A second point uroed before the Labour Appellate Tribunal
was that the appellant had the right to close down the
factory, when the appellant found that it was not in a
position any longer to run the factory. The agreement of
June 15, 1952, did not stand in the appellant’s way, as the
workmen themselves did not report for duty on July 16, 1952.

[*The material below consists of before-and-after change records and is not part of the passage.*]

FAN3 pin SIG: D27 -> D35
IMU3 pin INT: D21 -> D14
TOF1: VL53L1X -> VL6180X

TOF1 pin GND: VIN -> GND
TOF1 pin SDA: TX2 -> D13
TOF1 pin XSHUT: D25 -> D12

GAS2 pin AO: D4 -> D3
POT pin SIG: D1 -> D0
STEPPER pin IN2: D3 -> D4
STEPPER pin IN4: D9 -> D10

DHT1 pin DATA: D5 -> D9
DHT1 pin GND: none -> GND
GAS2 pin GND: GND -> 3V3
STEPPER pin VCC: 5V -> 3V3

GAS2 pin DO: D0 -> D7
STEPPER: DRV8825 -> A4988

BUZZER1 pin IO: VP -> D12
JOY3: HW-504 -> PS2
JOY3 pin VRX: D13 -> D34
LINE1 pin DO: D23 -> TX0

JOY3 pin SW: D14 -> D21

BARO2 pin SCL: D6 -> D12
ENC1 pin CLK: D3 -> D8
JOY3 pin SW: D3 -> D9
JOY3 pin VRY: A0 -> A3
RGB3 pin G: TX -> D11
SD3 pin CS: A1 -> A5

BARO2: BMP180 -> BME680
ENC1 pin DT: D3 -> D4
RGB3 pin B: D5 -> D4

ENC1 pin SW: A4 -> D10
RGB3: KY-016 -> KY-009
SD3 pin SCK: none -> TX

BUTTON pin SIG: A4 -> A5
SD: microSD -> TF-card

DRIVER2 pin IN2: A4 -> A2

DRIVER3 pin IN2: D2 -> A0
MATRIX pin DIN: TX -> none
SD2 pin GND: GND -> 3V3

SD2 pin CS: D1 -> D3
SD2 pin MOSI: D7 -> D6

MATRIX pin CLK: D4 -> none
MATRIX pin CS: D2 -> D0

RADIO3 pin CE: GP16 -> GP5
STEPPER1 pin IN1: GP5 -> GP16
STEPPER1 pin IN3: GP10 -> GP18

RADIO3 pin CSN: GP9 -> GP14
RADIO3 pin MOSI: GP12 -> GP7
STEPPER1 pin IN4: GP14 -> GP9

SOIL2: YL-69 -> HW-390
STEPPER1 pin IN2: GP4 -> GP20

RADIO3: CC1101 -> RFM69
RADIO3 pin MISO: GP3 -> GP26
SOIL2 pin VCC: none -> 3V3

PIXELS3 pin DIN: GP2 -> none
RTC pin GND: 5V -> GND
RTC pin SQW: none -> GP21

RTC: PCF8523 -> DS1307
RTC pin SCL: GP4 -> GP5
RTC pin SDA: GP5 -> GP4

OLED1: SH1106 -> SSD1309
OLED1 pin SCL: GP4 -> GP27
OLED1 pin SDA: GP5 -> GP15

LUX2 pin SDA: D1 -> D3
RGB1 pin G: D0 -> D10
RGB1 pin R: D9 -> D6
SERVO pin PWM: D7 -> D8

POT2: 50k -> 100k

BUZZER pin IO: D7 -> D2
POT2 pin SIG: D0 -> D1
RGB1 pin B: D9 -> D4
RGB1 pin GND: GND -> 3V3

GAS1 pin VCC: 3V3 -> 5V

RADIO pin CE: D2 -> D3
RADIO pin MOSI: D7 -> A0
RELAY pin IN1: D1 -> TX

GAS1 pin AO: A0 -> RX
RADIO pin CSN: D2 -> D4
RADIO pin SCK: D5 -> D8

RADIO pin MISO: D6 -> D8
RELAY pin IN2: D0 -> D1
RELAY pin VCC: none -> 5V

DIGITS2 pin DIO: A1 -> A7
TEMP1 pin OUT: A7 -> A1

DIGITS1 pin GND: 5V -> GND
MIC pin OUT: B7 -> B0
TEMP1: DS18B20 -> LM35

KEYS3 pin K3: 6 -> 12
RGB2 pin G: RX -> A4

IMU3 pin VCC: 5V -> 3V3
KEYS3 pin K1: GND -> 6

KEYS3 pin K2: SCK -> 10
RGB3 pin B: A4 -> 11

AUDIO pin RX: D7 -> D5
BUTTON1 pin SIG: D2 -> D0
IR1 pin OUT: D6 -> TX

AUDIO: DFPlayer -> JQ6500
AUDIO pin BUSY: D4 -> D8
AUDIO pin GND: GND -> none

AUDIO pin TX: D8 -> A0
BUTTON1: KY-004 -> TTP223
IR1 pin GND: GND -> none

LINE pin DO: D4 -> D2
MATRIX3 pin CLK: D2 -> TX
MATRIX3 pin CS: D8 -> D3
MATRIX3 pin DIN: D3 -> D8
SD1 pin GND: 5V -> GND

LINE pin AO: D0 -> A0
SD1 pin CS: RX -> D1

The closure being a bona fide closure, it was not necessary
to obtain the permission of the Labour Appellate Tribunal
and there was therefore no contravention of s. 22 of the
Act. The Labour Appellate Tribunal apparently accepted the
principle that the appellant had the right to close its
business but took the view that permission should have been
obtained before the closure. It referred to the agreement
of June 15, 1952, and held that though the appellant had the
right to close its business, permission was still necessary
and in the absence of such permission, the appellant was
guilty of contravening cl. (b) of s. 22 of the Act, and
directed that the appellant should pay its workmen full
wages as compensation for the period of involuntary
unemployment up to the date of its award, that is, during
the period from August 16, 1952, to October 30, 1952.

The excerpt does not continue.